Be accommodating – We all live busy lives, but if you’re going to ask someone to meet with you make sure you are showing some courtesy by being flexible around their schedule. You want to make it known that you value their time, so simply telling them you can only meet on weekends during these windows is probably not the best approach.

Be Efficient – When you reach out to someone to introduce yourself you don’t need to tell the your life story, just the highlights and your purpose. I’ve gotten (and seen requests) that read more like novels. A brief introduction and a specific ask (ex: a 30-minute phone call sometime this month) is suffice. Also, since we’re all so smart-phone driven consider that there’s a decent chance this person might be reading your request on their mobile device – novels don’t show up that well.

Be Prepared – Show courtesy and respect for their time and willingness to meet by coming prepared to your meeting. Take the time to do your research. While you don’t always need a formal agenda, coming with some prepared questions and objectives for what you want to talk about always helps guide the discussion. And if possible, avoid questions that can easily be answered by a simple Google search.

Be Valuable – Networking is a two way street. You might be asking for their time and advice, but you can (and should try) to be valuable to the other person. Perhaps you can offer them something, such as expertise on a particular topic they are interested in, or feedback on something they are working on. At the very least, most people can appreciate a thoughtful and/or intelligent conversation on a topic that interests them, so consider saving time in the conversation to engage them on topics you know they care about.
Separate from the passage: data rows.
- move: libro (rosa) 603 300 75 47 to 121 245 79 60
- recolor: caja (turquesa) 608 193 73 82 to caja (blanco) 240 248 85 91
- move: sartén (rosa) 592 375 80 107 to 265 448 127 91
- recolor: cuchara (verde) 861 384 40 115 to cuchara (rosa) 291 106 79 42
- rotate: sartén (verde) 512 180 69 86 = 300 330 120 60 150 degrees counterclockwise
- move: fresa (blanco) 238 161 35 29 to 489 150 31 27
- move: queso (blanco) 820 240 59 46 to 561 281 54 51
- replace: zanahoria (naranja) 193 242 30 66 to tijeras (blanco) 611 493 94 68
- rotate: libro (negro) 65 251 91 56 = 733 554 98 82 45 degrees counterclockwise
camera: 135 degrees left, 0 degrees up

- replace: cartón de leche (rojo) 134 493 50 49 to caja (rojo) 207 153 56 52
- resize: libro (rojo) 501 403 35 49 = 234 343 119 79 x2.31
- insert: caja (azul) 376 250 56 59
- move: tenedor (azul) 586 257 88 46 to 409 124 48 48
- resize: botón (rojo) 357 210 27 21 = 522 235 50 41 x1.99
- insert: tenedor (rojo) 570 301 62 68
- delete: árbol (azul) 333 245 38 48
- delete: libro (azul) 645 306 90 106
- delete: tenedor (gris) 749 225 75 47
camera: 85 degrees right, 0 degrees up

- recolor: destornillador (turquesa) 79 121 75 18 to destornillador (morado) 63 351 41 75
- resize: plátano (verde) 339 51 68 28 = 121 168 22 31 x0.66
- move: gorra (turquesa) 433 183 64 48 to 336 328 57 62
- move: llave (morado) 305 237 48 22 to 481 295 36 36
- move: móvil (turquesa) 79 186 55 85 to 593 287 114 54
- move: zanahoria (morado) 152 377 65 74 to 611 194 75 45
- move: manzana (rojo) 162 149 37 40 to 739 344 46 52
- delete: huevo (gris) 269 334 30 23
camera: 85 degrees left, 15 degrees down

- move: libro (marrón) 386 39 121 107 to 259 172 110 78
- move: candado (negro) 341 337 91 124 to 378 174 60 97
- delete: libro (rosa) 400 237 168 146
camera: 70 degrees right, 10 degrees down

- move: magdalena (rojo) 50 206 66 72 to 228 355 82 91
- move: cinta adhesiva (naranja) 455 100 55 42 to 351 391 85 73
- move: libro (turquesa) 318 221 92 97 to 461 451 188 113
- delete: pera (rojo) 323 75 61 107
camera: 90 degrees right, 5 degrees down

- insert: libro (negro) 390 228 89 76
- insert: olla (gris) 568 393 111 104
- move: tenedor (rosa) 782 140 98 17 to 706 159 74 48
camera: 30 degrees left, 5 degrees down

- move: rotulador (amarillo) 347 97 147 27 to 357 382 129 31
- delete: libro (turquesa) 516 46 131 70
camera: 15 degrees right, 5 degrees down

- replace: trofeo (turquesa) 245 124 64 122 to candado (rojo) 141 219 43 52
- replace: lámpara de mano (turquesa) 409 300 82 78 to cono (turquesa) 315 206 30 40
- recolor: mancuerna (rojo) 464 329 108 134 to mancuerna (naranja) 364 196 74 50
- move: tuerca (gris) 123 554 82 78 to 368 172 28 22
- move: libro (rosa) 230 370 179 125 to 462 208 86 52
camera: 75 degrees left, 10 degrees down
Be Persistent – Networking doesn’t end when the conversation ends – it’s actually just beginning. If you want to cultivate and get value out of a new networking relationship you’ll need to follow up down the road. For starters, it begins with a follow up and thank you email, but don’t let that be the end. Find ways to engage with that person down the road, whether it’s to see how they are doing or what they are working on, or, to provide an update of your own. Other people appreciate when you think of them, so finding appropriate and friendly ways to engage will help you build relationships.

Networking is an investment, of time, energy and other resources. While it may seem daunting or cumbersome, I’ve found that taking the time to follow these rules has not only yielded strong relationships but has made the process incredibly worthwhile. Anything worthwhile requires an investment, and networking to build up your personal or professional life is certainly one worth making.